The biggest critisism against NCLB in Florida is that the national standards and state accountability system have no relationship to each other. Most of the cause of this problem was actually the Florida DOE that created a Florida NCLB plan that ignored any of the underpinnings of the A+ plan. It makes both accountability systems look stupid when "A" schools fail under the federal standards and where "F" schools pass the federal system when both are based upon the exact same student scores. The Florida DOE should fix this under the new commissioner who can write a Florida NCLB plan that fits our state accountability system.
Posted by: | January 09, 2008 at 08:04 PM
Ms. Spellings is toast like her buddy and mentor W.
NCLB will be neutered to the point of inconsequence by the upcoming Congress and unions.

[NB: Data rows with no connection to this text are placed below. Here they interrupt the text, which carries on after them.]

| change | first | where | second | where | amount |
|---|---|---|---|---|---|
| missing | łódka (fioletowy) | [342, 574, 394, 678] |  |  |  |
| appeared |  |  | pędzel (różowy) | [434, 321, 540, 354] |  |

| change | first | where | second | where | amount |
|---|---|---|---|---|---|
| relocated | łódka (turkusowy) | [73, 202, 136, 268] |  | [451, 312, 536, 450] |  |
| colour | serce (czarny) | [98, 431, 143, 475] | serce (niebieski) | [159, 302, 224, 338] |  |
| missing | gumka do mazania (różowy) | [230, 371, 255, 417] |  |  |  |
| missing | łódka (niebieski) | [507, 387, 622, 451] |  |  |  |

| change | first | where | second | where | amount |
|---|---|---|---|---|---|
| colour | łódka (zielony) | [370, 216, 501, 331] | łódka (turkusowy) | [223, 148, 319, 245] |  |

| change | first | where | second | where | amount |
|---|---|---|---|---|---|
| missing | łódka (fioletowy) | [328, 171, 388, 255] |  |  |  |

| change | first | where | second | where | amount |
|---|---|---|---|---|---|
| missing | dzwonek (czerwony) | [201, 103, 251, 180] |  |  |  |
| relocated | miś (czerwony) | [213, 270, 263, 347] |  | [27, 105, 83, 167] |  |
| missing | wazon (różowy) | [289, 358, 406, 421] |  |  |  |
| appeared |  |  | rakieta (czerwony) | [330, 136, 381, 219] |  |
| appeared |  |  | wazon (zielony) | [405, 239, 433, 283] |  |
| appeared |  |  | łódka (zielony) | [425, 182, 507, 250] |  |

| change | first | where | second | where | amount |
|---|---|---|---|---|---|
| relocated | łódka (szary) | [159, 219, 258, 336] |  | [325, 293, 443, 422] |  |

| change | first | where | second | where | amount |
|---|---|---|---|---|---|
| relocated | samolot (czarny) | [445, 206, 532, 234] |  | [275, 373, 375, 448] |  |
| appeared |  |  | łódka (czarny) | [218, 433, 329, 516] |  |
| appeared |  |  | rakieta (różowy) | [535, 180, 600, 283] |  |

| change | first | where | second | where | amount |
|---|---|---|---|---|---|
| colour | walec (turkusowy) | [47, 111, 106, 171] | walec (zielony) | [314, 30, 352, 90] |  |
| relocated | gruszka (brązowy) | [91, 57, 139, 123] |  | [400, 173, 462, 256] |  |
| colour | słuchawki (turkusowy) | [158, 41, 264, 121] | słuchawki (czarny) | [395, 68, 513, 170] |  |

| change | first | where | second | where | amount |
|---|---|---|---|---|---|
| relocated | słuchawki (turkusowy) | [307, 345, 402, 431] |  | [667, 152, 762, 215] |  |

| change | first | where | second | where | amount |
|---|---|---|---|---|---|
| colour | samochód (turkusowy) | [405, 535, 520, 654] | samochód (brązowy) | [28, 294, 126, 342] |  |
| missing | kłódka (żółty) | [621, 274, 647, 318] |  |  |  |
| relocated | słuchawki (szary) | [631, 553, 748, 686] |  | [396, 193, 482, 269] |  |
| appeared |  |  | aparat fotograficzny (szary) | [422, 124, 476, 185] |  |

Say bye bye Bushies! You can stick a fork in those guys.
Quack Quack.
Posted by: terminator | January 09, 2008 at 10:45 AM
And these Florida Rocks of which you speak, they fall from heads of Florida Citizens, no? Please to be explaining.
Posted by: caleb | January 09, 2008 at 01:22 AM
Florida rocks? What about the high school dropout rate? What about our college students attending without pre-requisite skills? Did we have amazing ACT,SAT, and AP scores that I missed? What Florida was Ms.
Spelling referring to in her speech?
The Florida in the same fantasyland as
NCLB?
Posted by: What was that | January 08, 2008 at 05:23 PM
Florida rocks? What about the high school dropout rate? What about our college students attending without pre-requisite skills? Did we have amazing ACT,SAT, and AP scores that I missed? What Florida was Ms.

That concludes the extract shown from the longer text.